As you all may have noticed, I mentioned I would be talking about relationships in my first post. Well, I figured tonight I would talk about just that. It isn’t going to be very long or enlightening but I hope it sheds some light on a few of you who may be currently on a dating website. This first post will be about the very encounter I’m currently having with someone from OkCupid.

I’m not one to really have any expectations or judgements from someones profile so I’ll just jump right into our initial conversation. We’ll call him Tuna.

This is after our typical “How was your day?” ice breaker.

Tuna- “What do you do? Eeh my day was pretty good but then a girl I hit it off with yesterday flaked on me today and then accidentally sent me the wrong text.”
I should have just stopped there and withhold any response but a part of me was intrigued but I knew I shouldn’t go any further into the subject.
Me- “I work for a commercial developer doing marketing and property management. Oh I see.”
Tuna- “That sounds fun!”
Me- “It has its moments. What do you do for a living?”
Tuna- “I dress in plain clothes and watch people all day and stop them if they shoplift. Not ideally what I want to do but I’m working on getting back into school.”
Me- “So, I’m guessing your a security guard?”
Tuna- “Uhh no. I have respect for myself. I dress in regular clothes and watch people. Loss prevention agent. Security guards… make zero decisions and just sit around all day”
Can you fucking blame me for jumping to that conclusion? If you don’t want someone to guess incorrectly, don’t give them some half ass description as to what you do and expect them to be able to pull it out of their ass, dick.
Me- “Oops. I’m not very familiar with your occupation. Whatever you do, no judgement here. Work is work.”
Tuna- “I don’t know why anyone would want to do it. Sorry, that came off rude.”
UHH, yeah buddy, I think rude is an understatement. 
Tuna- “I was talking about the ‘uhh no’ part :P”
Okay, byeee.

Now, here is what I have to say about this short conversation.

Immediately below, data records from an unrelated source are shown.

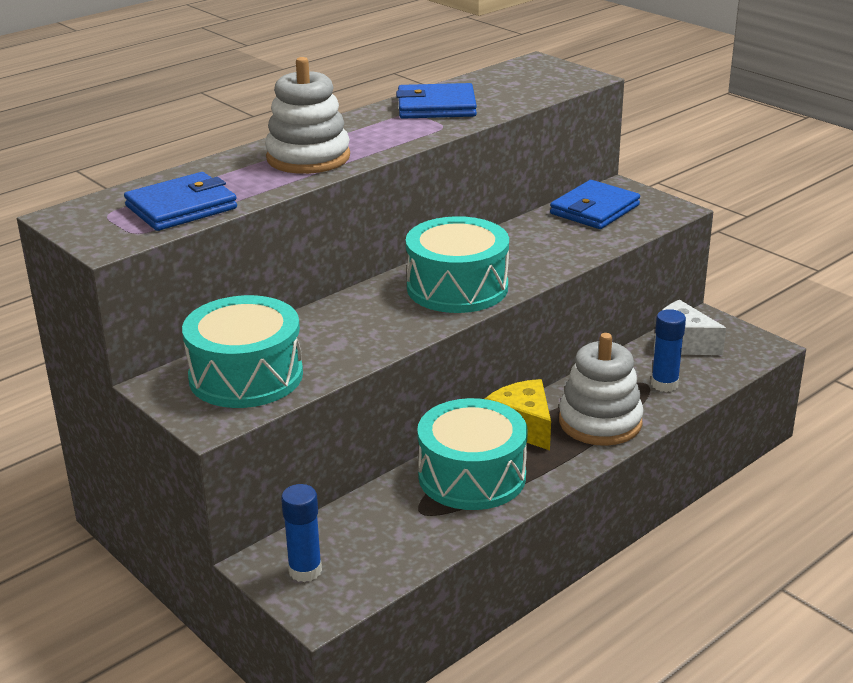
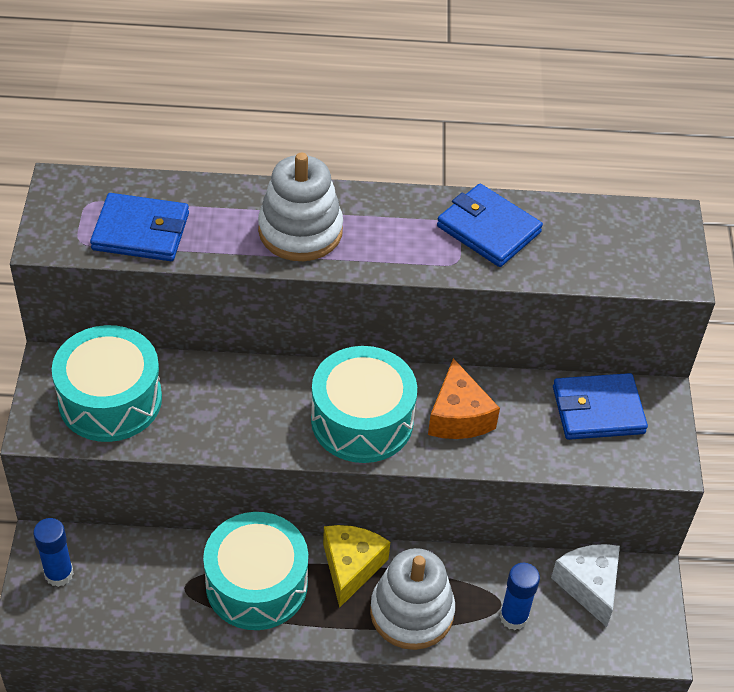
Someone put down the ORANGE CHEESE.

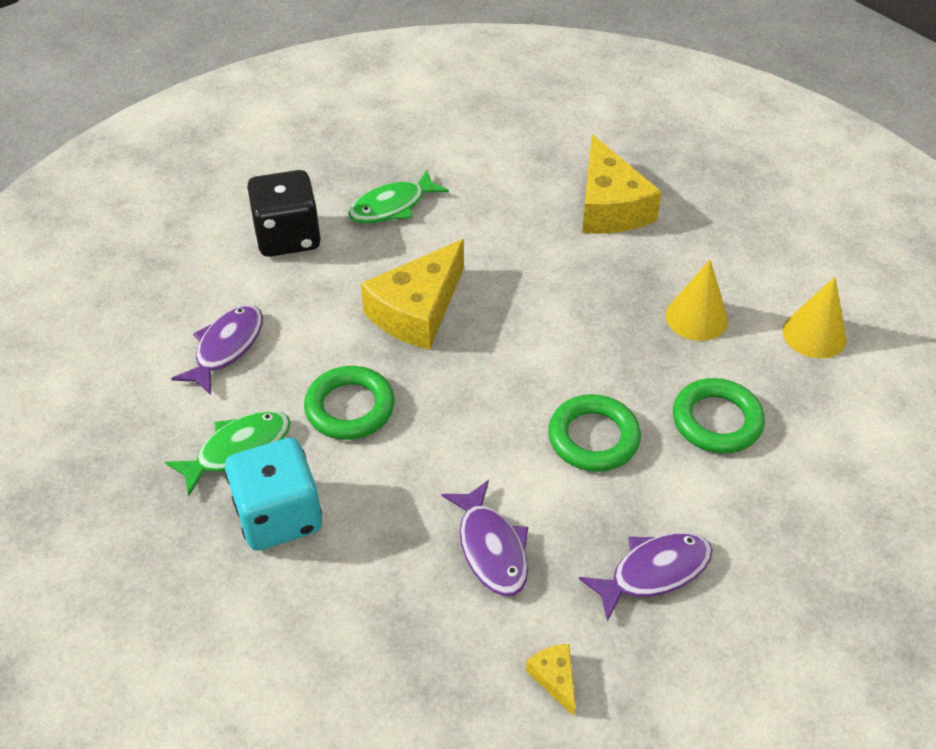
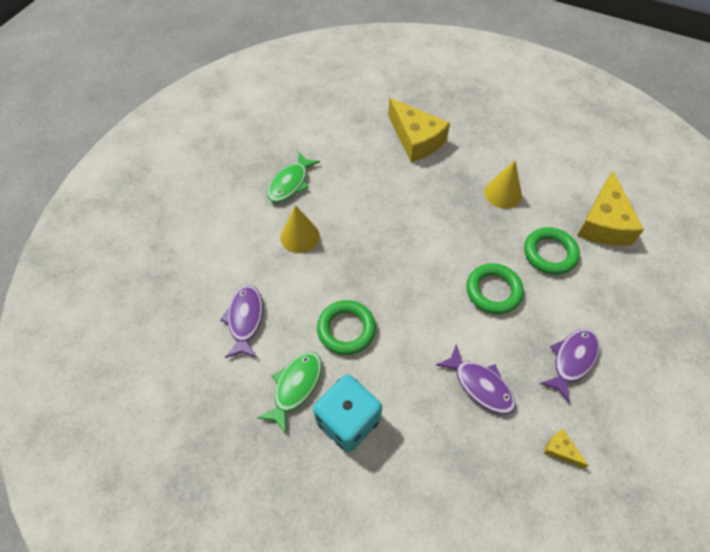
Someone carried the YELLOW CONE (2nd from left in the first image).
Someone carried the YELLOW CHEESE (1st from left in the first image).
Someone took away the BLACK DICE.

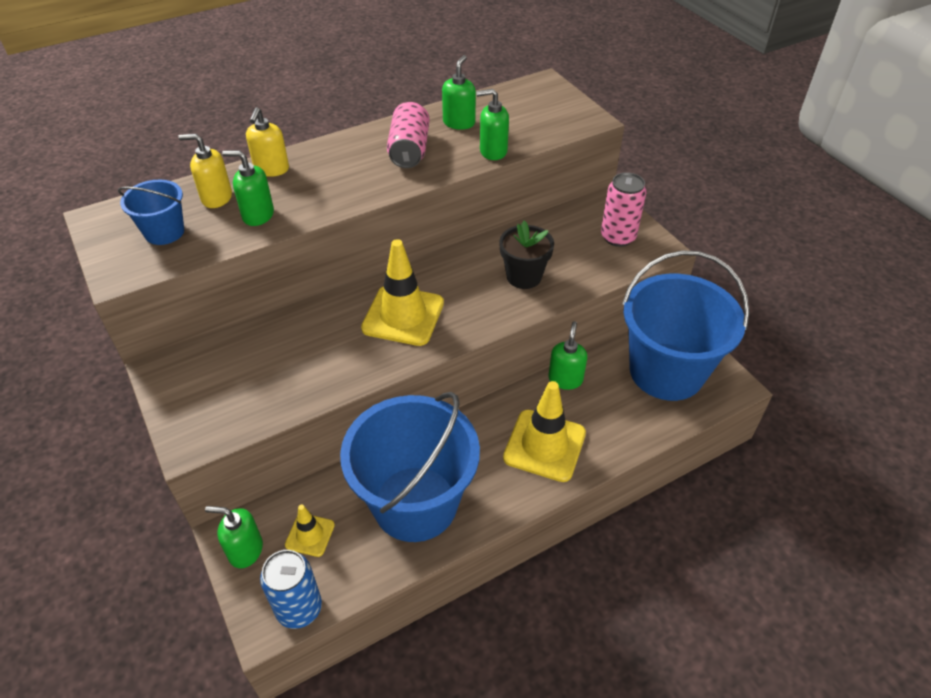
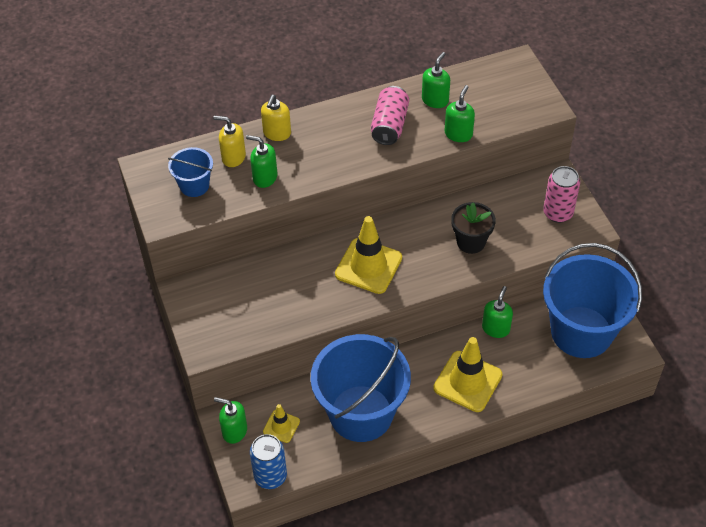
Someone rotated the GREEN SOAP DISPENSER (4th from left) by 105 degrees clockwise.

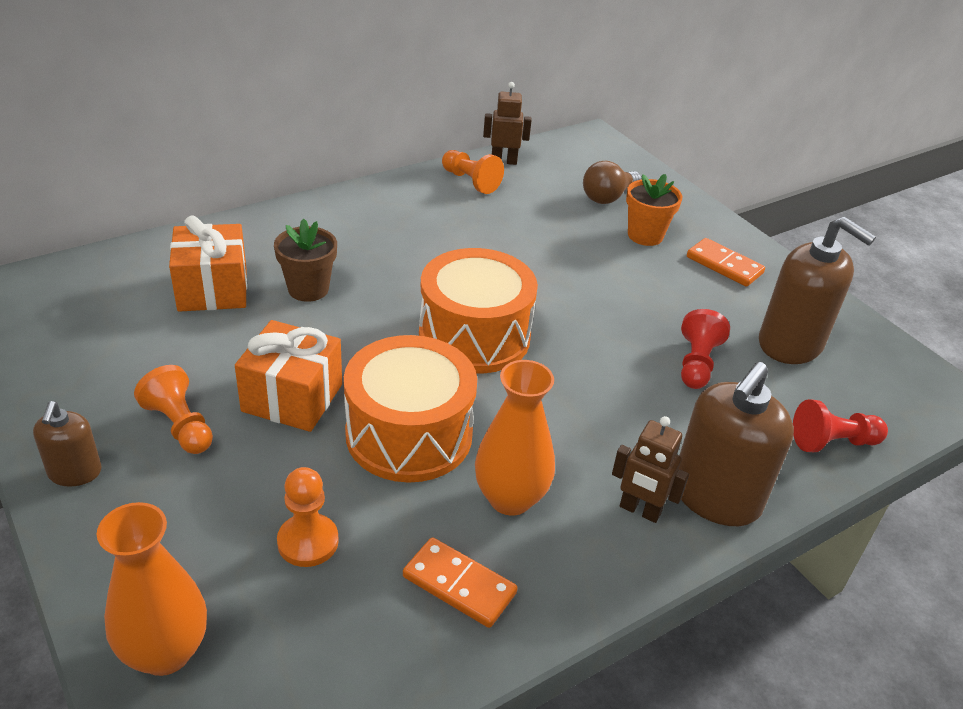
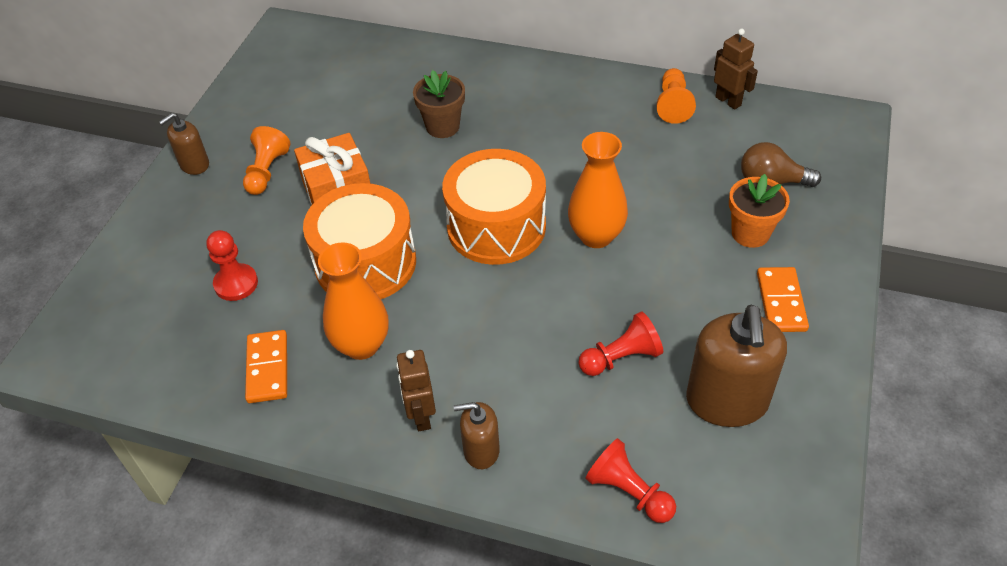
Someone repainted the ORANGE PAWN (2nd from left), which became the RED PAWN (1st from left).
Someone scaled the BROWN SOAP DISPENSER (2nd from left) by 0.54.
Someone carried the ORANGE VASE (1st from left in the first image).
Someone took away the ORANGE GIFT (1st from left).

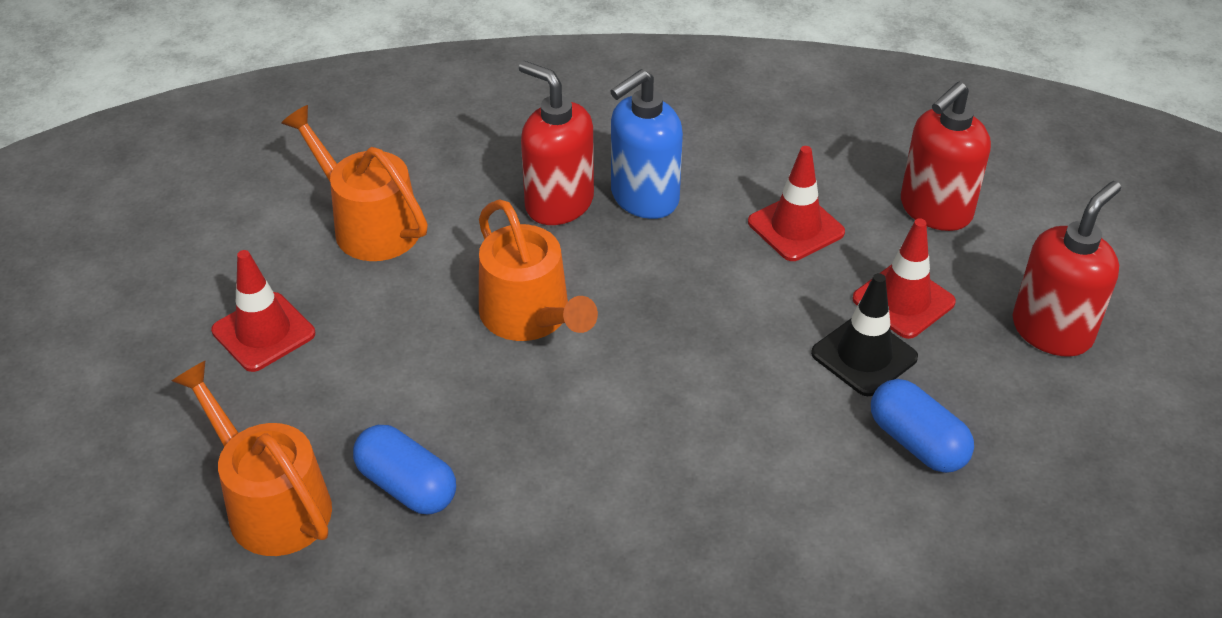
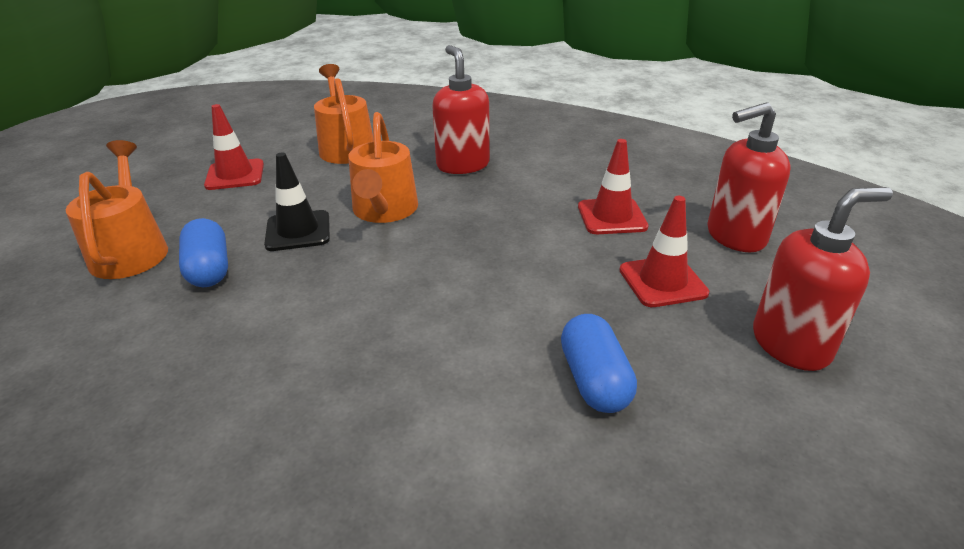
Someone carried the BLACK TRAFFIC CONE.
Someone took away the BLUE SOAP DISPENSER.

Run, run as far and fast away as you can. Whether you’re a female or male, if anyone is ever this pretentious from the start, GET AS FAR AWAY FROM THEM AS POSSIBLE. I’m not one to judge off of occupation. We all need the money, it’s the bread and butter for survival. I will not base my opinion on you, or anyone else for that matter, off what you do for a living.

This, my friends, is a major red flag. If this happens to sound familiar in a sense where you are coming from his point of view- Stop and re-evaluate your values because you need to stop acting like your shit don’t stank. 

A key factor in my ‘dating world’ is the ability to stay humble no matter where you are in life. I’ve learned to never judge a book by its cover. I’m not saying you aren’t allowed to have standards but you should always give someone a chance, no matter what the circumstances are because you might just be pleasantly surprised with the outcome. I mean, come on, you’re already on a dating website. If you’re going to take that plunge, you might as well take it whole-heartedly. Don’t jump to conclusions and don’t set yourself on an imaginary pedestal. You will, just like that guy up there, make yourself look like a complete asshole. Unless they happen to be an asshole too. In that case, I hope the two of you assholes live a happy asshole life with bratty asshole kids.

OH, and don’t talk about previous dates or people you’ve met if the other person didn’t ask. I feel like I shouldn’t even have to stress this but here I am, stressing it. If I wanted to hear about the girl/guy that rejected you, I would have asked. So, if they don’t ask, don’t tell. Obviously, it’s not the best choice of an ice breaker. I mean, come on dude, what the fuck? 

So, you guys “hit it off” and then she flaked and accidentally sent you the wrong text? LOL. I, umm… I mean… I don’t… I don’t even know. Okay. 

And btw, yes, I for damn sure stopped responding.